Detection of High Grade Prostate Cancer With Subharmonic Ultrasound Imaging, A Pilot Study
Prostatic Neoplasm
About this trial
This is an interventional diagnostic trial for Prostatic Neoplasm focused on measuring prostate cancer, prostate ultrasound, subharmonic imaging, prostate biopsy
Eligibility Criteria
Inclusion Criteria:
- Subject must be scheduled for a clinically indicated needle biopsy of the prostate based upon an elevated PSA, abnormal digital rectal examination, or based upon active surveillance of prostate cancer.
- Subject must be able and willing to give written informed consent for a contrast enhanced ultrasound study of the prostate.
- Subject must be a male at least 18 years of age when informed consent is obtained.

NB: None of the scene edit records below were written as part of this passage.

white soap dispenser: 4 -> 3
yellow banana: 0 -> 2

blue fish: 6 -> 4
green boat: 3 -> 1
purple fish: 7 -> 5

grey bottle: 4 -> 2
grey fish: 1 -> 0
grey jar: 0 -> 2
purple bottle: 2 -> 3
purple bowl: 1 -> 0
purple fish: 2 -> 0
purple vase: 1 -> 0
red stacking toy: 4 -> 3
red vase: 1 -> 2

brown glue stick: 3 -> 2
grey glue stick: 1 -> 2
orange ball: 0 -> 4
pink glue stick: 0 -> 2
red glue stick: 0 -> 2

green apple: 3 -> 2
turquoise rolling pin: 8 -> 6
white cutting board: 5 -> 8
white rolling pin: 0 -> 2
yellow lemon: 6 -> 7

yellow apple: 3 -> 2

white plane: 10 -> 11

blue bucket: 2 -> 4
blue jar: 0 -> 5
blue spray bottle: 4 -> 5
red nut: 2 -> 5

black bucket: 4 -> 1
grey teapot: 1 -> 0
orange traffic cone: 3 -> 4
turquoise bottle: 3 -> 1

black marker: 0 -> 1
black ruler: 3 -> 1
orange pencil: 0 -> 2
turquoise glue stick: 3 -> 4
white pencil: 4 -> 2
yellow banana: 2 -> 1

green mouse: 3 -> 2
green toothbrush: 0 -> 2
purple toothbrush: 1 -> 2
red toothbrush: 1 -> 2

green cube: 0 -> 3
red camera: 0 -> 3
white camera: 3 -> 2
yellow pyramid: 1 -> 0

- Subject must have a life expectancy that exceeds the duration of the clinical trial.
Exclusion Criteria:
- Participant in a clinical trial involving an investigational drug within the past 30 days.
- Prior allergic reaction to the ultrasound contrast agent Definity™
- Previous treatment for PCa.
- Clinically unstable, severely ill, or moribund.
Sites / Locations
- Thomas Jefferson University Hospital
Arms of the Study
Arm 1
Experimental
Prostate Biopsy Patients
Fifty patients who are scheduled for a clinically indicated prostate biopsy, and who are able to undergo contrast enhanced transrectal ultrasound will be included in this single arm study. Each of the study subjects will receive in intravenous infusion of a microbubble contrast agent known as Definity™, (Perflutren Lipid Microsphere, Lantheus Medical Imaging, Inc; N. Billerica, MA). Based upon our previous experience, two vials of Perflutren Lipid Microsphere will be mixed and diluted in 50 ml of normal saline, yielding a concentration of 49.4 μl/ml. For the purpose of contrast-enhanced imaging, Perflutren Lipid Microsphere will be infused over approximately 10-12 minutes, during which time ultrasound imaging and biopsy will be performed.